Así como en el pasado se creía en los beneficios de la disciplina y hasta en los del castigo corporal, en la actualidad la premisa es que el mantenimiento de la autoestima debe ser la prioridad. Desde la infancia, en el colegio, uno empieza a trabajar para alcanzar esa meta pues, con las mejores intenciones, padres y profesores piensan que hay que minimizarle las dificultades a los niños y evitar como sea el dolor. Se trata de educar niños felices, dicen ellos. El resultado: personas incapaces de enfrentarse a la frustración, que siempre están buscando gratificación inmediata, que sienten que se merecen todo.
La felicidad siempre ha sido un tema vital para el ser humano. Ya lo dijo Aristóteles hace más de dos mil años: “Todos aspiramos a la felicidad”. Pero si en esa época, la forma de alcanzarla se valía de la ética y de los valores, hoy es la sicología la encargada de esa tarea. Este cambio está afectando profundamente a la sociedad, pues si antes la vida se basaba en los valores éticos, en desarrollar el coraje, el valor, la honestidad y la fortaleza espiritual, hoy todo induce a la ausencia de sentimientos desagradables como el sentido del deber, el esfuerzo o el remordimiento.

Reafirmar la autoestima es, pues, lo importante, y se ha llegado a pensar que para obrar bien hay que sentirse bien. Pero se nos olvida que no necesariamente el hecho de actuar bien produce bienestar. Hay muchas ocasiones en que hacerlo es el resultado de decisiones duras y dolorosas. No todo se vale en la vida para sentirse bien. Explorar todos los sentimientos, todas las sensaciones, por ejemplo, puede llevar al uso de las drogas, a la violencia sin sentido y a relaciones tormentosas. Los niños educados para ser felices son en realidad frágiles, minusválidos emocionales incapaces de afrontar las realidades de la vida que muchas veces entraña la frustración.

Todos deseamos para nuestros hijos una buena vida en la que todos sus deseos se puedan realizar. Pero la realidad no es así, y cuando la vida les presenta situaciones difíciles se desmoronan, se deprimen o, lo que es más grave aun, reaccionan con agresividad. Finalmente, les habíamos prometido la felicidad y sienten que los defraudamos en el momento en que tienen que asumir la frustración, pues no tienen las herramientas, ni la capacidad, ni la fortaleza para encontrar soluciones.

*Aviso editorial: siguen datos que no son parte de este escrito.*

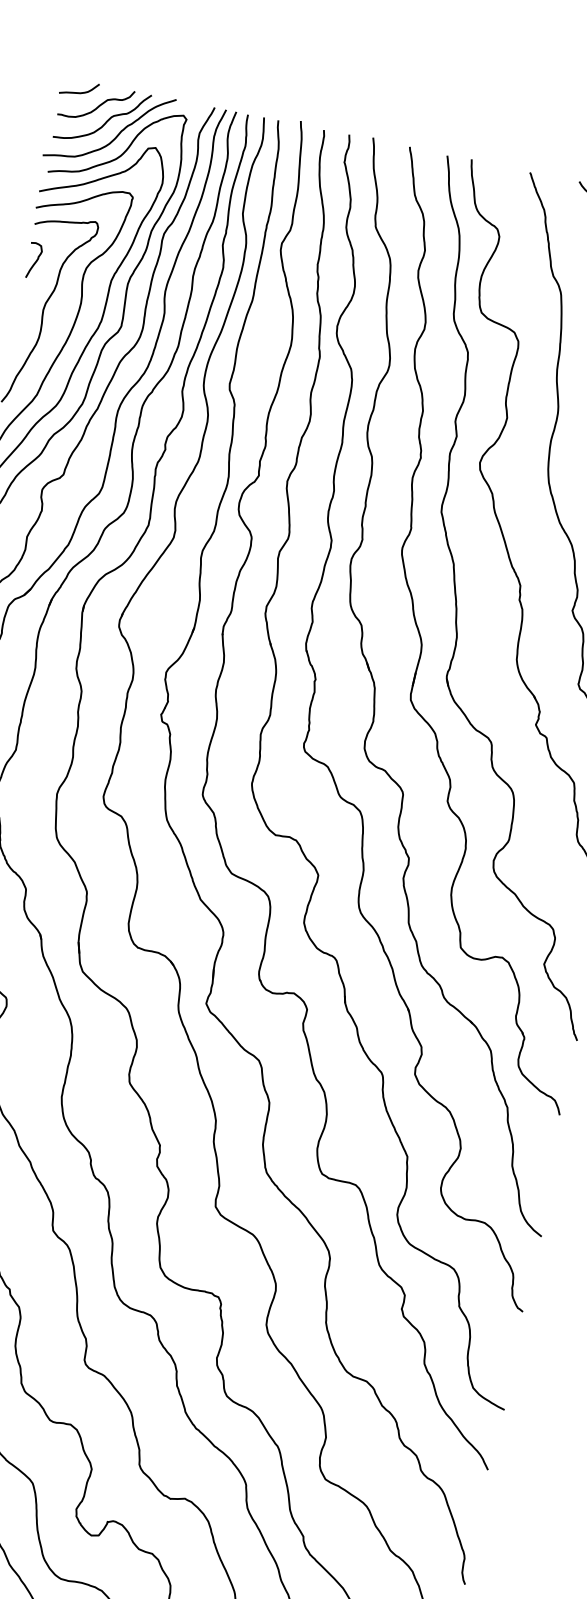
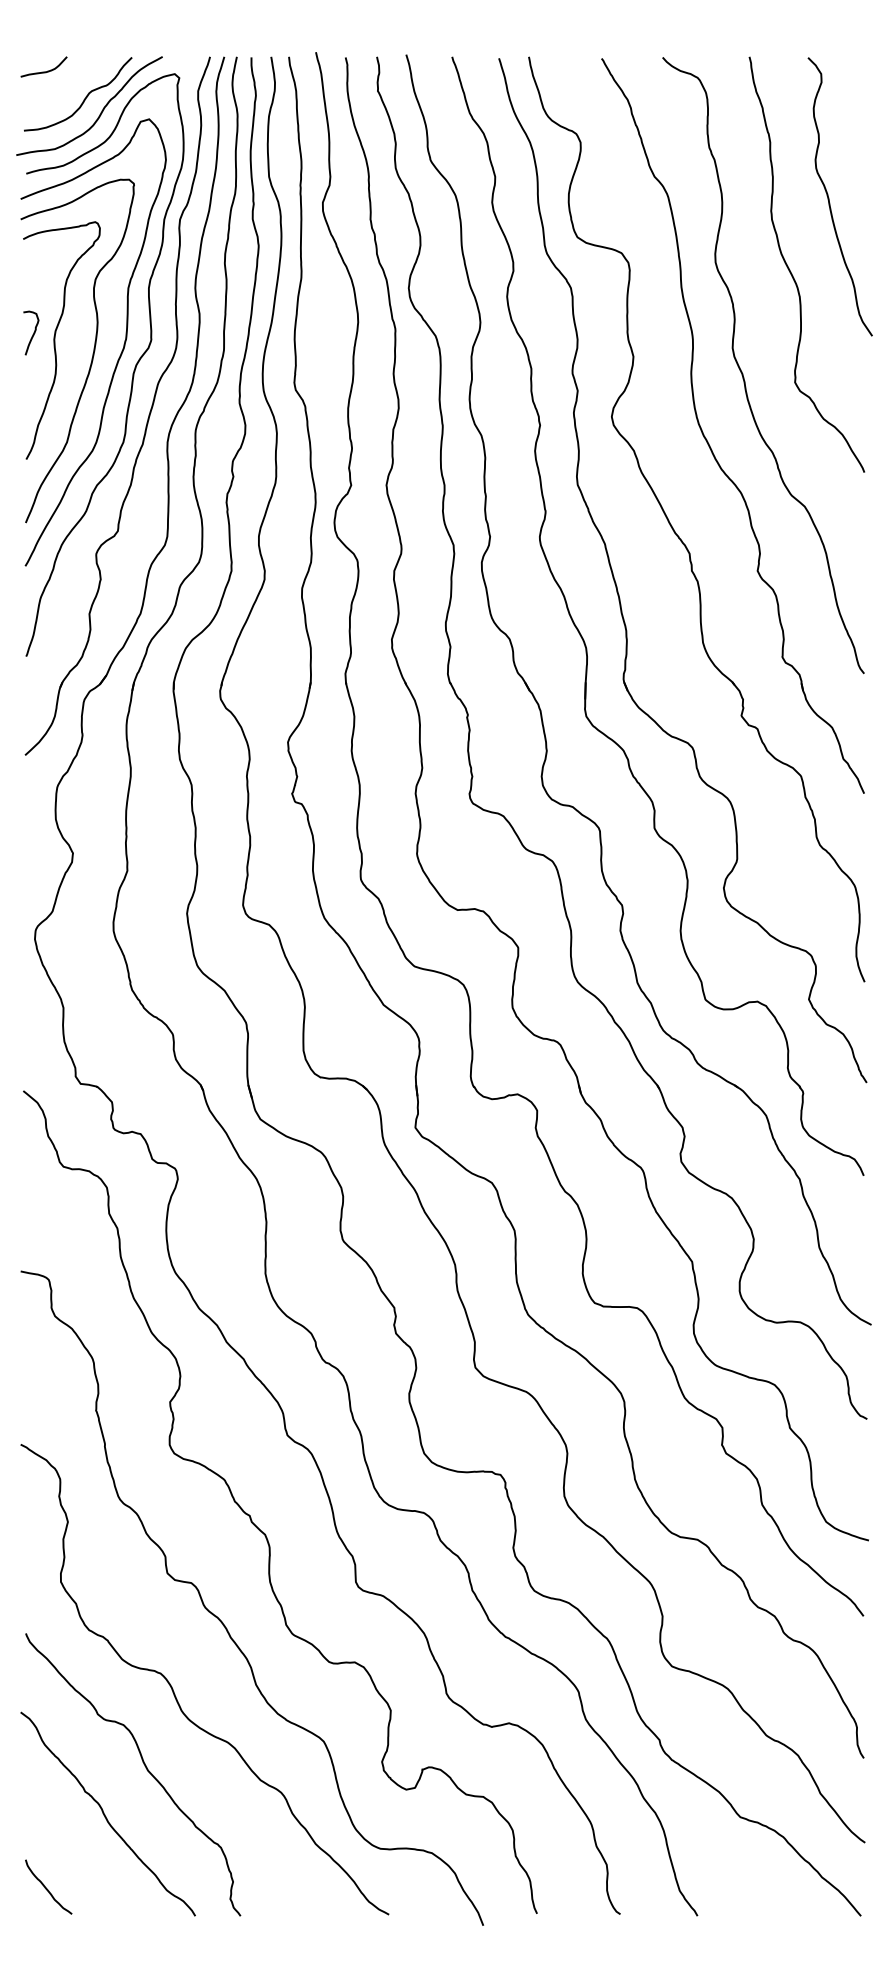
curve: (99, 104) -> (71, 81), removed
curve: (35, 260) -> (33, 332), moved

En esta generación se ha asociado el concepto de amor con la negación de la realidad, para minimizar el sufrimiento. En generaciones anteriores, particularmente en aquellas que vivieron las guerras mundiales, el concepto era diametralmente opuesto. Se invocaba el sufrimiento como una necesidad para alcanzar una meta superior. Ya fuera la defensa de la patria o la búsqueda del bien común y, según la religión que se profesara, hasta el premio final de llegar al cielo.

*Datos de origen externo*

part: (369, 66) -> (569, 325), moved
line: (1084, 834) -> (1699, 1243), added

En las circunstancias actuales, muchos de estos valores han quedado atrás. Sin embargo, el péndulo se ha movido demasiado y la búsqueda de la felicidad individual como única meta ha producido más infelicidad que la invocación al sacrificio del pasado.
Podría, entonces, afirmar que un acto de amor inteligente es más bien poner límites y no ser permisivo. Finalmente, aunque suene un poco pasado de moda, hay que saber decir “no”.